Duro metal
Dentro del panorama veraniego 2007 Transformers es probablemente la apuesta más desprejuiciada, directa, divertida y refrescante de la temporada.
Las aventuras del joven Sam Witwiky estan a punto de comenzar: posee unas gafas de su tatarabuelo que, no me pregunten por qué, indican el camino a la fuente de energía que una raza alienígena está a punto de descubrir en la tierra. Ni que decir tiene que la compra de Sam de su primer coche parece una jugada del destino: se verá envuelto en una guerra entre dos facciones del ejército de un planeta destruído, que no en vano pueden tomar forma de cualquier vehículo que se propongan…
Quien espere encontrar profundidad psicológica en un Transformer, que se olvide: aquí Bay nos entrega de nuevo, tras esa pausa con argumento que fue La isla, una muestra corregida y aumentada de su estilo nervioso, de su montaje caprichoso, y de su falta de interés en el suspense o la narración para, eso sí, subir a su espectador en una montaña rusa de emoción y diversión constante.
Fantástica la media hora inicial en la que parece recuperarse el tono adolescente entrañable, humorístico, idílico y fantasioso de la etapa Amblin de los ochenta (ahí están títulos varios vinculados de una manera u otra con la factoría Spielberg, léase Los Goonies, Exploradores, Gremlins, Regreso al futuro…) mezclados, eso sí, con la imaginería recargada y barroca de los realizadores videocliperos y el sonido más percusivo que uno pueda imaginar.
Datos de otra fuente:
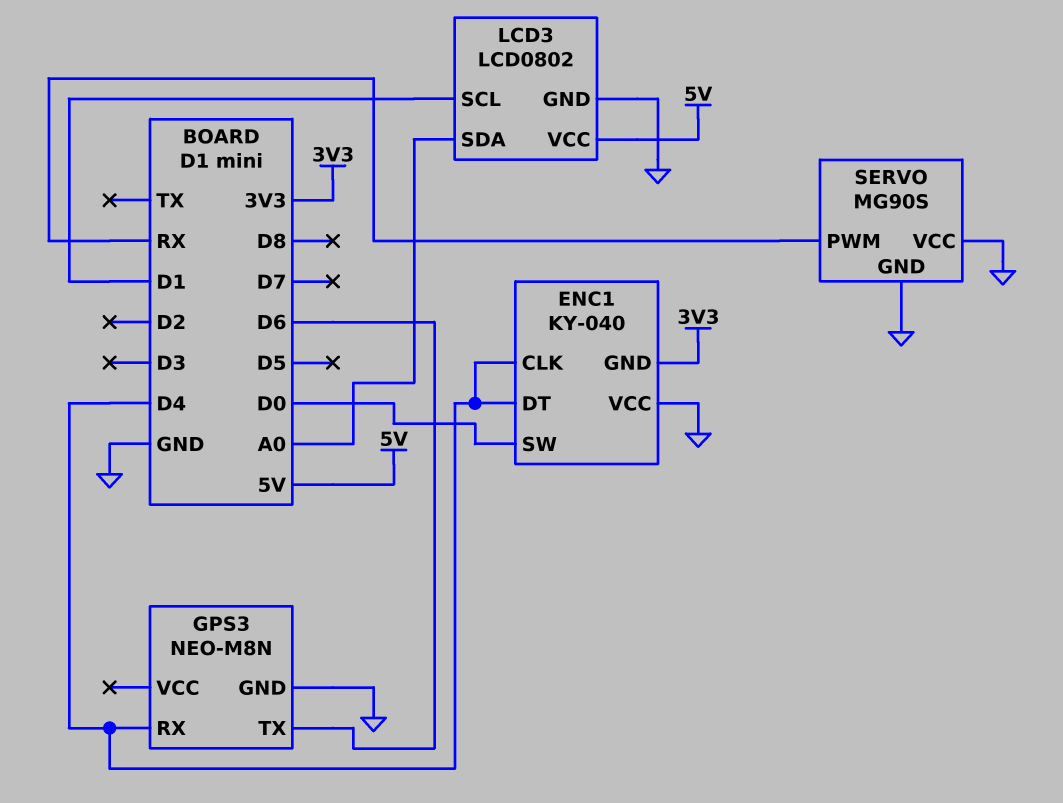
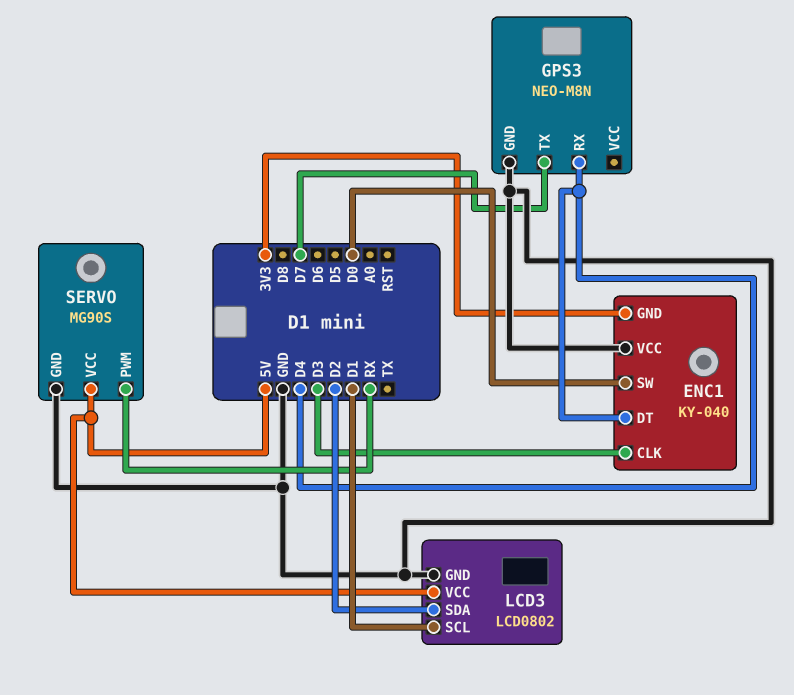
ENC1 pin CLK: D4 -> D3
GPS3 pin TX: D6 -> D7
LCD3 pin SDA: A0 -> D2
SERVO pin VCC: GND -> 5V

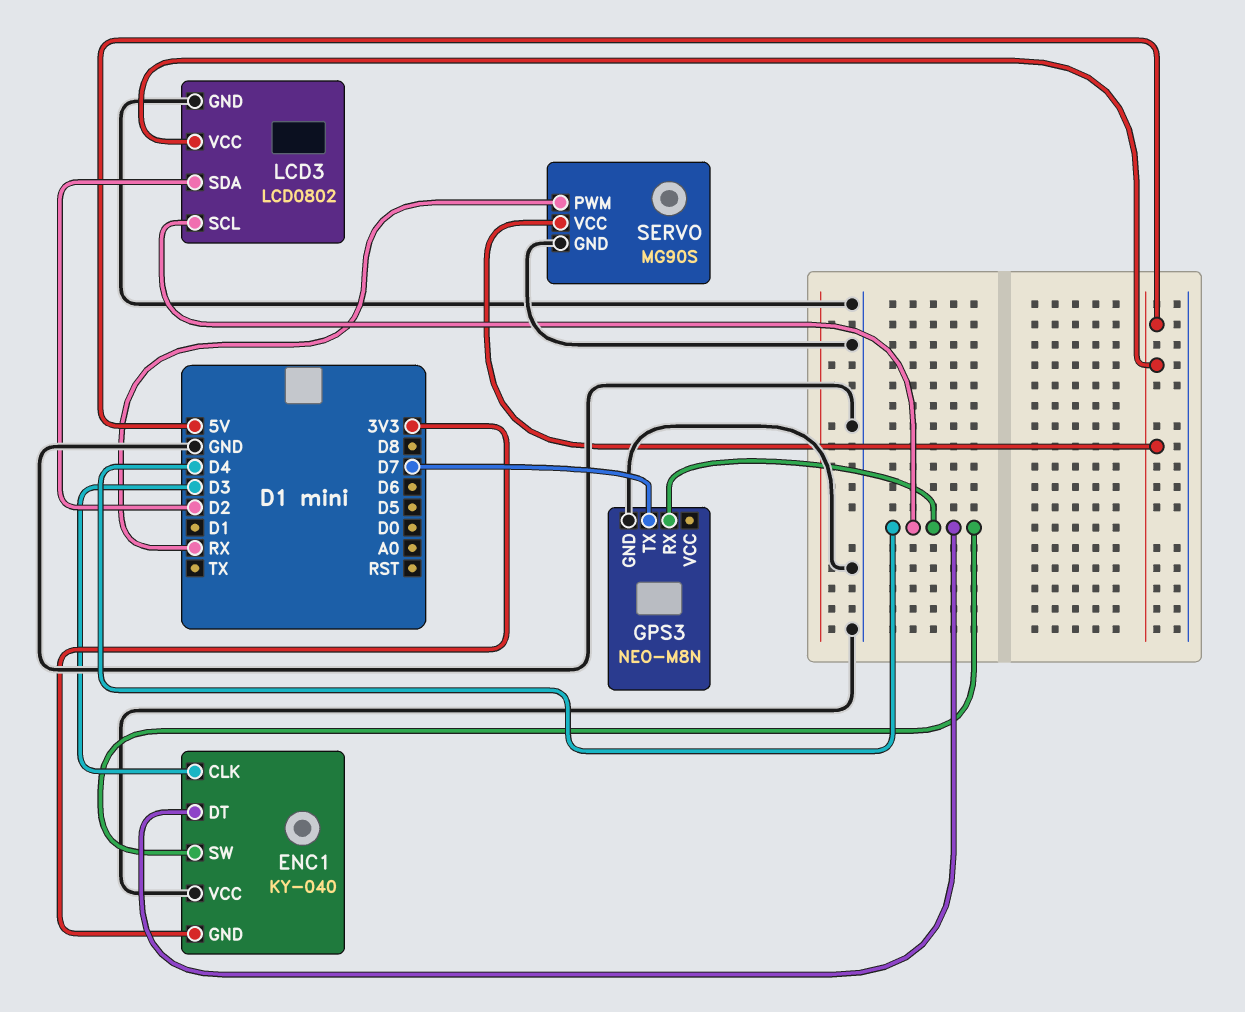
ENC1 pin SW: D0 -> D4
LCD3 pin SCL: D1 -> D4

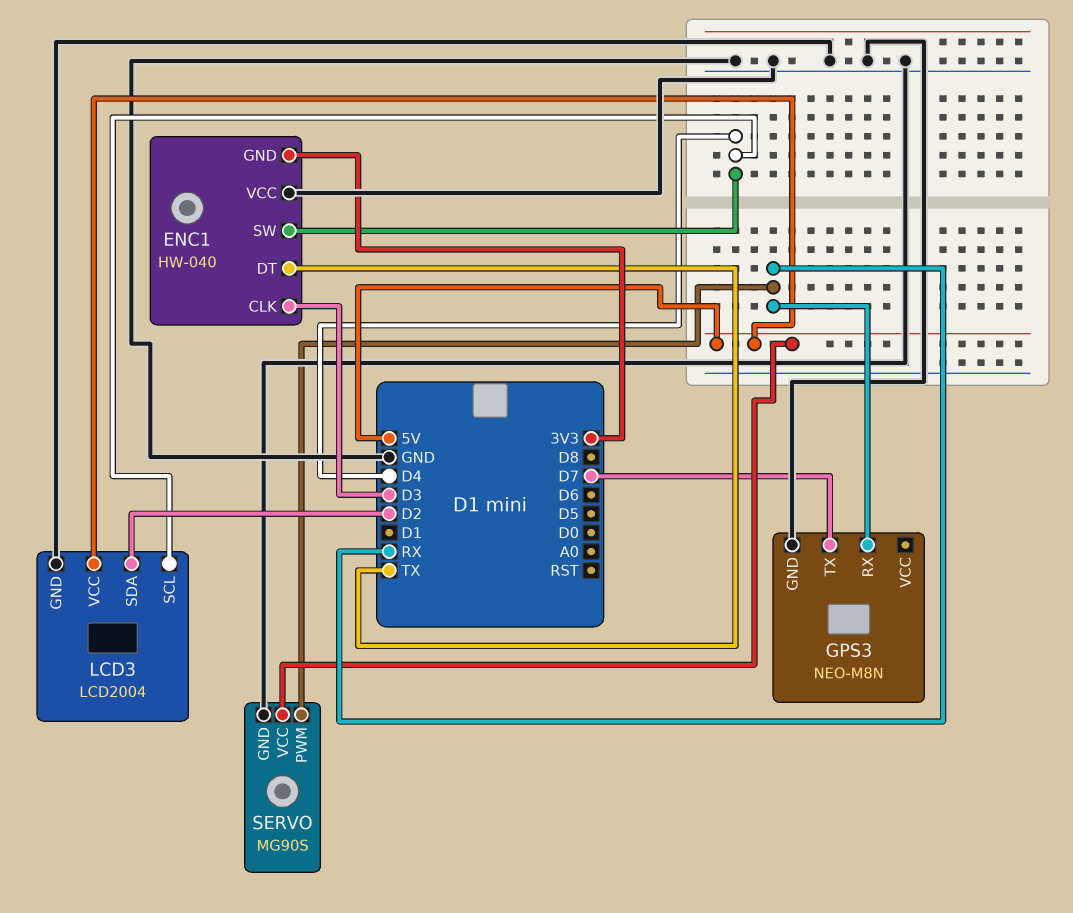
ENC1: KY-040 -> HW-040
ENC1 pin DT: D4 -> TX
GPS3 pin RX: D4 -> RX
LCD3: LCD0802 -> LCD2004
Impagable esa imagen de la escultural Megan Fox con su figura recortada por el sol, mientras el coche con Sam dentro sale de cuadro para reaparecer de nuevo más cerca. La influencia Spielberg proporciona la subtrama de comedia adolescente de iniciación amorosa y de vida adulta, y junto con otros momentos debidos a nuestro barbudo favorito, como la captura de Bumblebee (¿alguien dijo ET?), permiten a Bay llegar algo más lejos que la mera apología militarista. Y es que el director no parece tener demasiados problemas en compaginarla con su especialidad en el cine de acción marca Bruckheimer de los 90, de épica hamburguesa tan recalciltrante moralmente como refrescante, espléndida en su llamativa superficie. Atención, a este respecto, al climax final (enorme media hora de destrozos fenomenales), y a su inicio y epílogo con voz en off (con referencias directas a la magistral –sí, magistral- Armageddon-, o al sentido del humor apto para minorías de color estadounidenses (excelente también su incursión en la comedia de enredo con los Transformers pisoteando el jardín en una larga escena).
La interpretación de un nervioso, histérico, Shia LaBeouf nos hace confirmar que sí, que se merece todos laureles habidos y por haber, pues su presencia tímida y ordinaria hace que los momentos cómicos –abundantes- funcionen, y es utilizado por Bay como resorte casi único de identificación para el espectador. Contenido, no obstante, en el uso de la violencia por la una calificación por edades predeterminada en su suavidad para todos los públicos, Transformers parece pedir a gritos más sangre y muerte, pero Bay vuelve a su estilo más espectacular e histérico. En Pearl Harbor o La Isla (su mejor película, esta última) parecíó volverse más tímido con respecto a lo que de verdad le gusta hacer, exhibir su estílo cinético, incansable, ruidoso, (nadie filma como él soldados a cámara lenta, o helicópteros recortados a contraluz en un enorme sol naranja: dos constantes en su filmografía, en lo que se ha venido a definir casi como pornografía del metal) seguramente para enfadar a progres culturillas, defensores de la moral o fans fundamentalistas del producto original, a todos por igual. Bien por él.